Event cameras have the potential to revolutionize vision systems with their high temporal resolution and dynamic range, yet they remain susceptible to lens flare, a fundamental optical artifact that causes severe degradation. In event streams, this optical artifact forms a complex, spatio-temporal distortion that has been largely overlooked. We present E-Deflare, the first systematic framework for removing lens flare from event camera data. We first establish the theoretical foundation by deriving a physics-grounded forward model of the non-linear suppression mechanism. This insight enables the creation of the E-Deflare Benchmark, a comprehensive resource featuring a large-scale simulated training set, E-Flare-2.7K, and the first-ever paired real-world test set, E-Flare-R, captured by our novel optical system. Empowered by this benchmark, we design E-DeflareNet, which achieves state-of-the-art restoration performance. Extensive experiments validate our approach and demonstrate clear benefits for downstream tasks. Code and datasets are publicly available.

Paper Structure

This paper contains 50 sections, 37 equations, 13 figures, 4 tables, 1 algorithm.

Figures (13)

  • Figure 1: Data Generation, Training, and Validation. In the E-Deflare framework, we introduce two parallel pipelines to address data scarcity. The training pipeline synthesizes paired data by first generating dynamic flare events from static images (e.g., Flare7K++) and then fusing them with real background events (e.g., DSEC) via our physics-guided PNL-ES operator. The testing pipeline captures paired real-world data using a controllable optical setup. A removable filter allows us to record the same dynamic scene with flare and without flare, which forms our validation set after post-processing.

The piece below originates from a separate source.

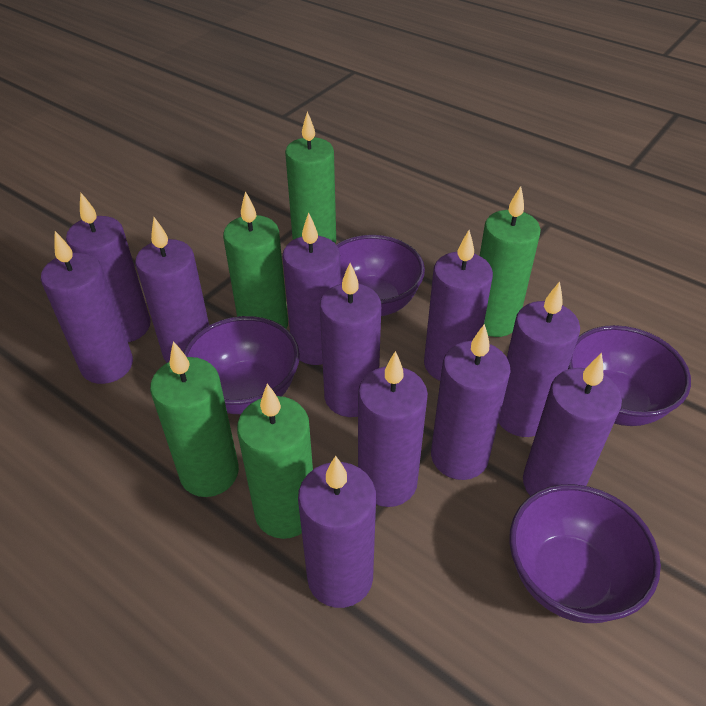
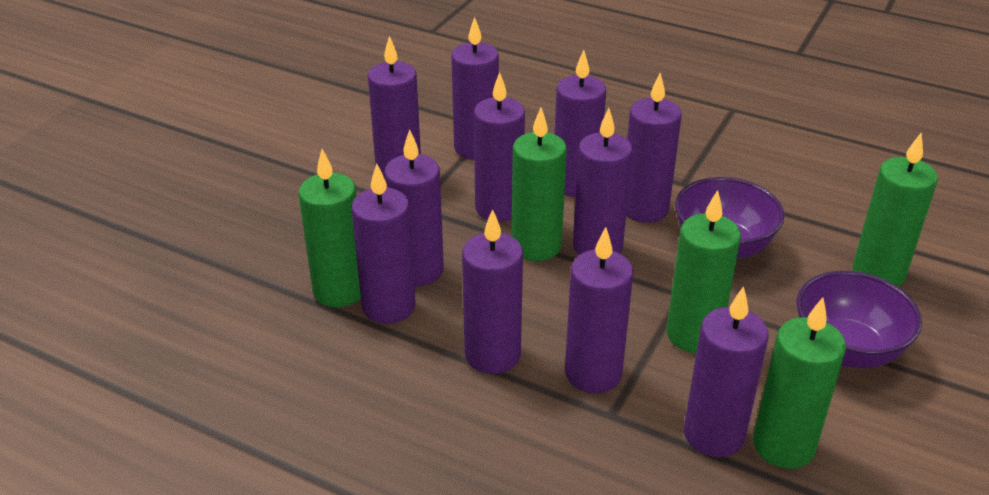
purple bowl: 4 -> 2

  • Figure 2: Representative data samples from our benchmark, shown alongside a reference RGB frame (top left). The benchmark includes: a real-world flare example from DSEC-Flare (top right); a synthetic sample from E-Flare-2.7K (bottom left); and a paired real-world sample from our test set E-Flare-R (bottom right).

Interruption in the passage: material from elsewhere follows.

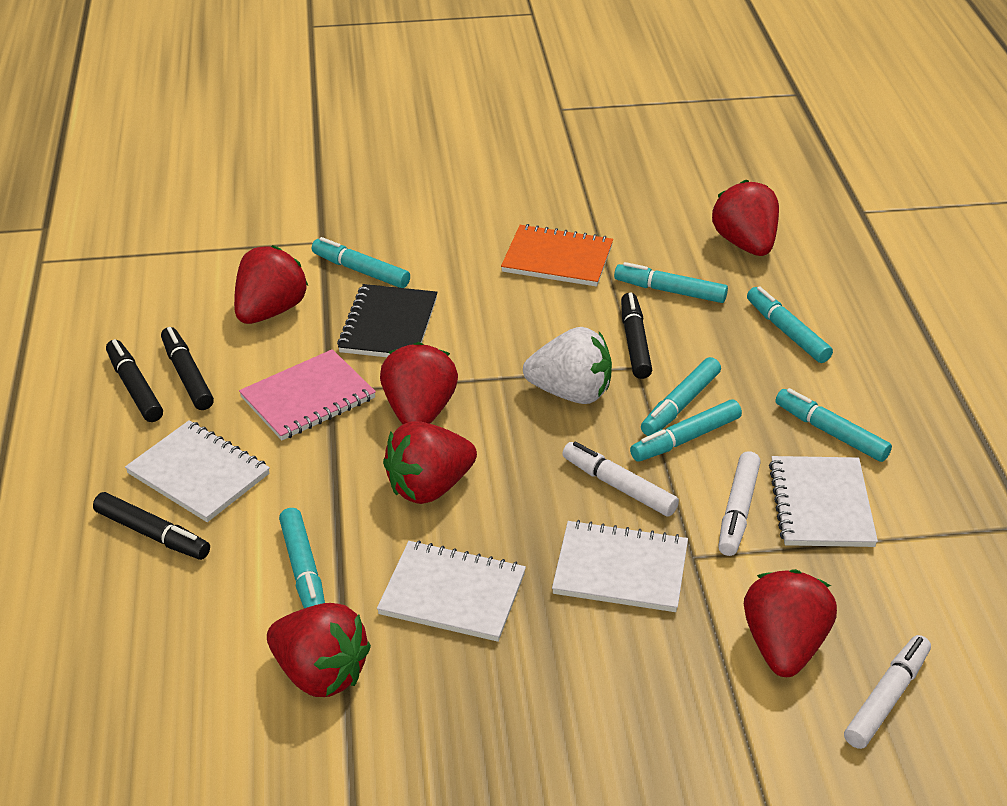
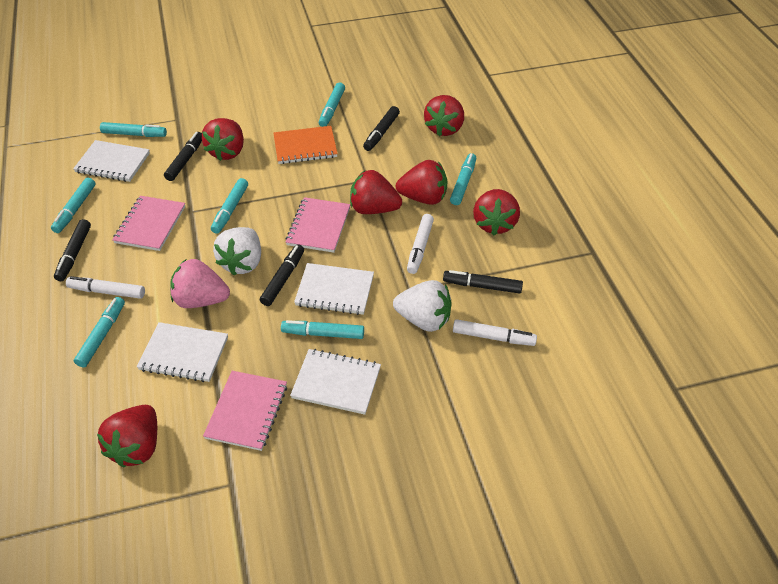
black marker: 4 -> 5
black notebook: 1 -> 0
pink notebook: 1 -> 3
pink strawberry: 0 -> 1
white strawberry: 1 -> 2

  • Figure 3: Qualitative assessments on E-Flare2.7K. Each column shows the output of a different method applied to the same flare-corrupted input. The rightmost column displays the ground truth for reference. Best viewed in color and zoomed-in for details.

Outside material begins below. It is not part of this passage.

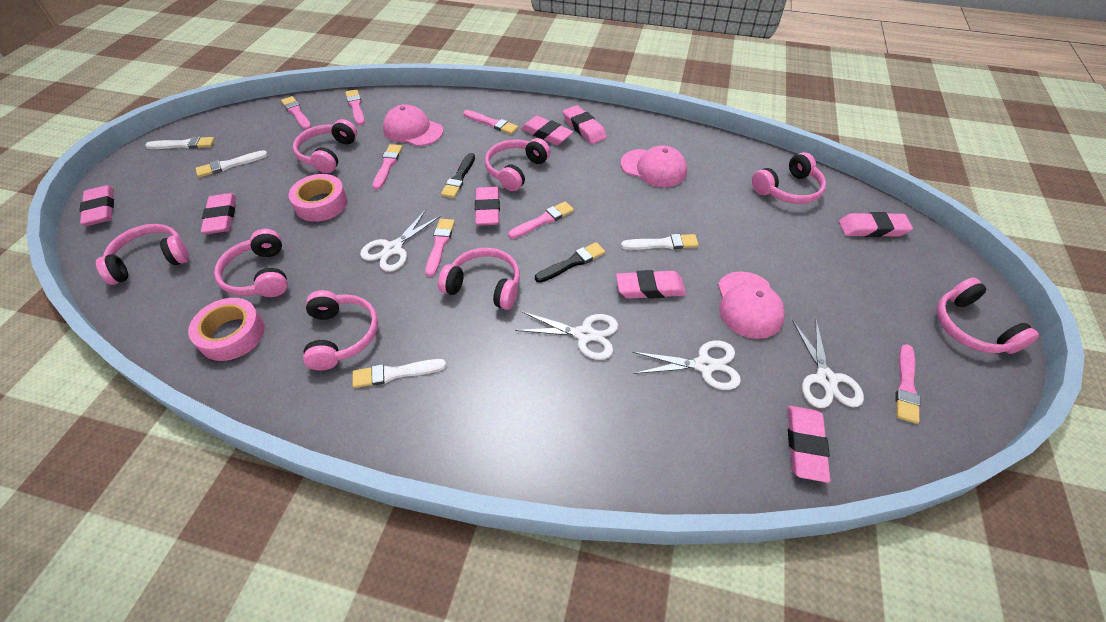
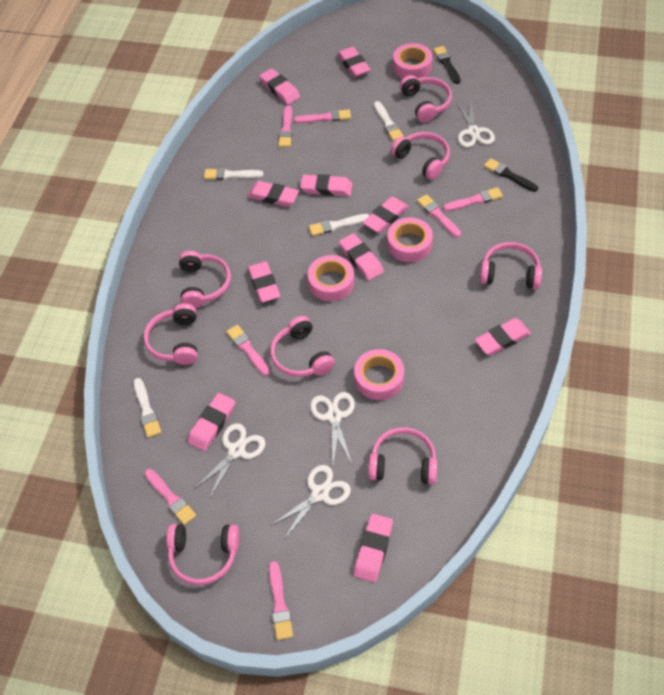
pink cap: 3 -> 0
pink eraser: 8 -> 10
pink tape: 2 -> 4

  • Figure 4: Qualitative assessments on E-Flare-R. Each column shows the output of a different method applied to the same flare-corrupted input. The rightmost column displays the ground truth for reference. Best viewed in color and zoomed-in for details.
  • Figure 5: Downstream task comparisons for event-based imaging. We use SPADE-E2VID cadena2021spade to reconstruct images from both raw and our de-flared event streams on a challenging DSEC scene.